そう問い掛けるのは毎月1回、強いおやじになるための護身術教室「オヤジファイトクラブ」を開いている松本あさはら整骨院(松本市宮田)の浅原繁院長(49)。自身が20年以上学んだ中国武術をベースに、独自の対処術を教えている。
子どものころから拳法に興味があり、漫画などを参考に、突きや蹴りなどを練習。「自分は少しは強いかも」と自信を持っていた。しかし、大学4年時にトラブルに遭って暴行を受けた際、なすすべもなく「ぼこぼこにやられた」。
その時の悔しさと情けなさが原点となって立ち上げたファイトクラブ。
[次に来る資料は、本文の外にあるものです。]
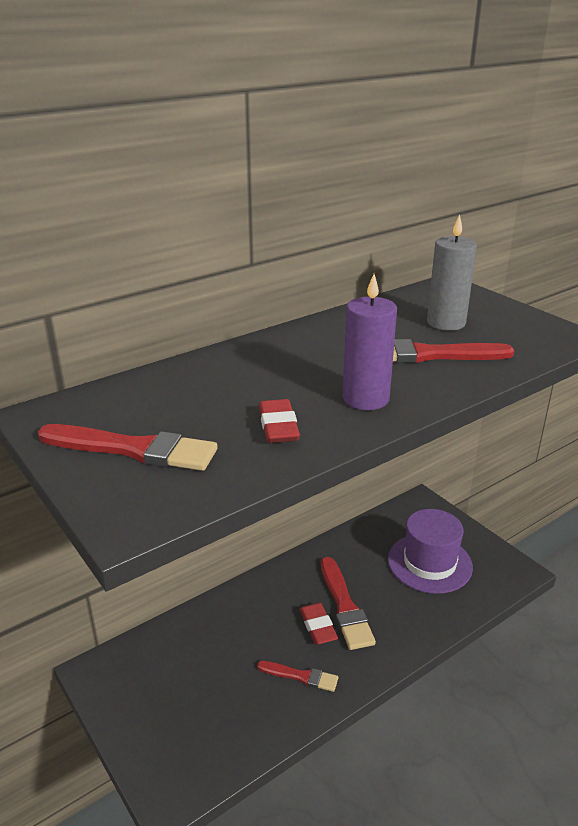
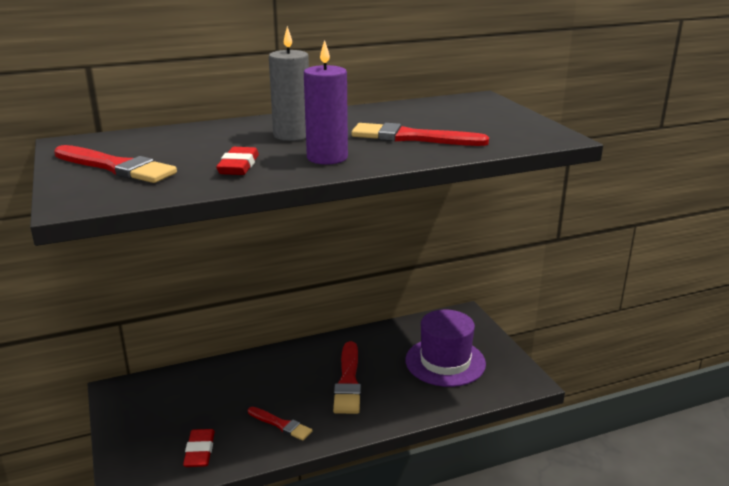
camera: 15 degrees right, 5 degrees down
(317, 626) = (316, 392): red eraser -> red eraser (199, 451)
(446, 323) = (450, 120): grey candle -> grey candle (292, 135)

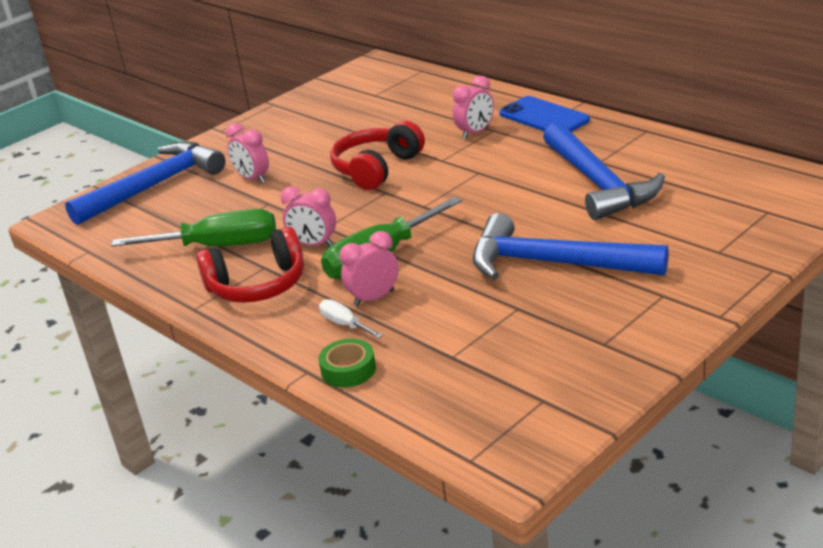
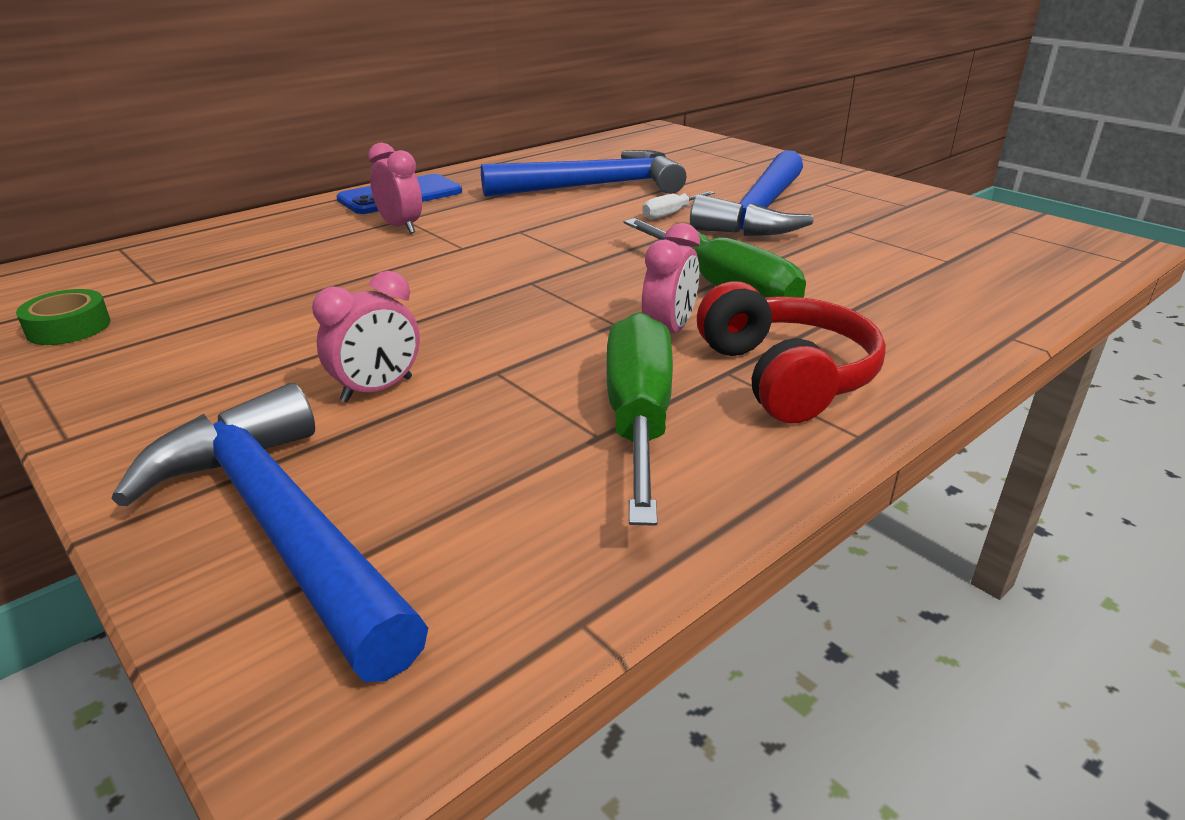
camera: 90 degrees left, 0 degrees up
(345, 324) = (893, 313): white screwdriver -> white screwdriver (670, 214)
(348, 370) = (997, 312): green tape -> green tape (68, 327)
(374, 298) = (827, 295): pink clock -> none
(377, 169) = (447, 286): red headphones -> none

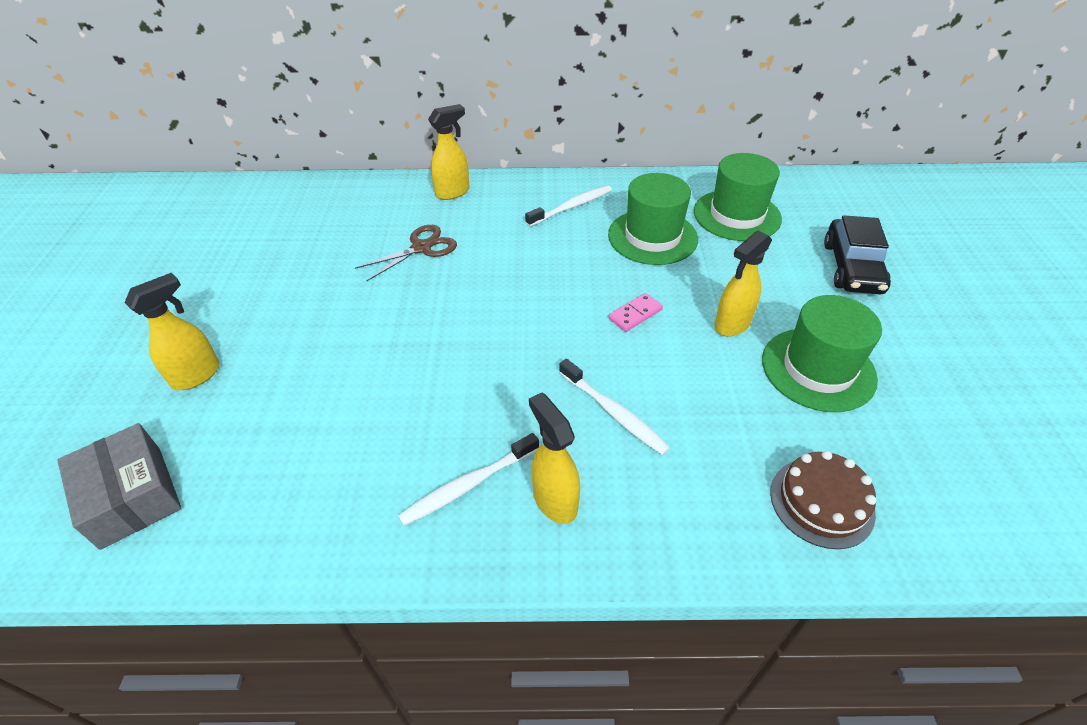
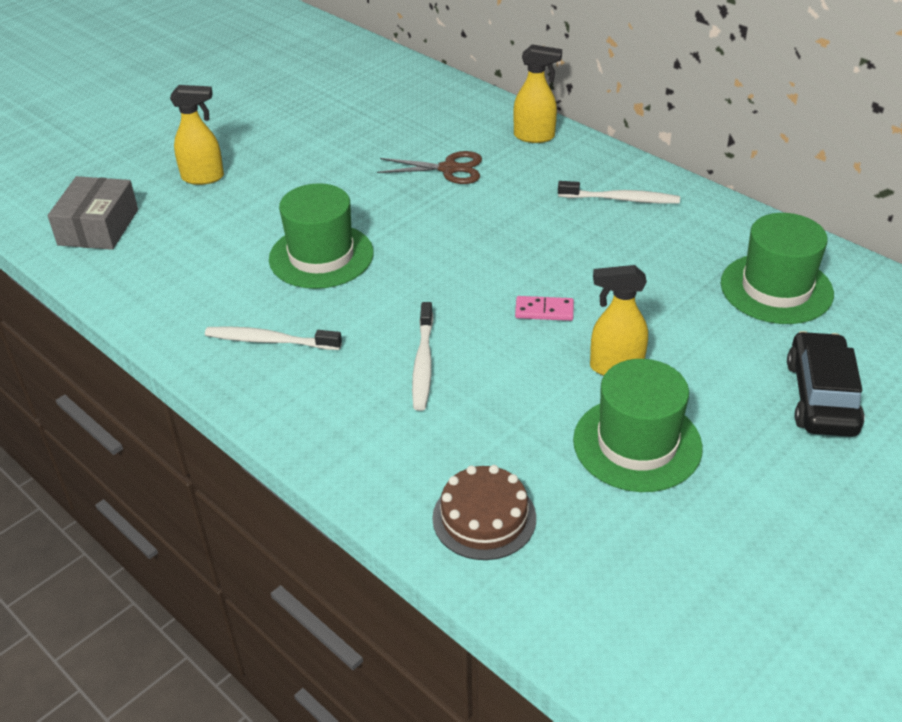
camera: 45 degrees right, 5 degrees down
(554, 500) = (308, 385): yellow spray bottle -> none
(652, 237) = (657, 262): green hat -> green hat (321, 256)
(852, 267) = (821, 397): black car -> black car turned 135 degrees clockwise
中高年男性なら誰しも憧れ、時に空想する「強いおやじ」。その「養成所」をのぞいてみた。

「馬歩」を基本に教室で汗を流す

5月下旬、松本市の高宮公民館で「オヤジファイトクラブ」が開かれた。主催する浅原繁さんは背中に、俳優で武道家でもある藤岡弘さんの言葉「暴漢相手に『話せばわかる』は通用しない」と書かれたTシャツを着て指導していた。
この日の参加者は5人。まずは、中国武術の基本の構えとされる「馬歩(まーぶー)」。脇を締めて両拳を腰の高さにし、中腰の姿勢を保つこの構えは見た目以上にきつく、数分もたたないうちに参加者の額には汗が。浅原さんの「丹田を意識して」の言葉に歯を食いしばって必死で耐えた。
「馬歩」を基本にした体の動かし方や、突く際の下半身の使い方などを練習。最後にミット打ちをして約2時間の教室を終えた。
浅原さんの整骨院に通院したのが縁で、約2年前から通う熊谷和樹さん(48、塩尻市広丘吉田)は「普段の生活で体が楽に動かせるようになった。いざという時、1歩前に出る自信は付いた」。
中野市で剣道場を営み、七段の腕前を持つ田端英樹さん(46)は「素手で戦う人はどんなことを考えて戦っているか」を知りたくて参加。練習を見守った妻の智子さん(45)は「全く知らないことをゼロから完成させるのは面白い」と真剣なまなざしだ。

お笑い芸人辞め整骨院で修業し

浅原さんは池田町出身で東海大学に進学。「ファイトクラブ」立ち上げの原点となる暴行に遭った時、浅原さんはお笑い芸人を目指していた。大学を卒業後は大阪府に移住し、しばらくして芸能プロダクションの吉本興業が運営するタレント養成所「吉本総合芸能学院」に入所した。「爆笑一家」「ミルクバー」といった漫才コンビで「ぼけ」を担当。ダウンタウンの松本人志さんのようになるのを夢見ていた。
芸人としては全く売れなかったが、中国武術は続けていた。「夜の公園で馬歩など基本の動きをひたすら繰り返した。ベンチにカップルがいたら見せつけるようにやった」と浅原さん。「これをネタにしたら売れたかも」と笑う。
屈折した20代を経て30歳でお笑い芸人に見切りを付けた。大阪市内の整骨院などで修業し2016年、松本市で独立。ファイトクラブも始めた。
「中国武術のおかげで効率的な体の動かし方などが分かり、今の仕事にも生きている」と浅原さん。「強いおやじ」への執念は、四半世紀以上前の体験をエネルギーに今も燃え続けている。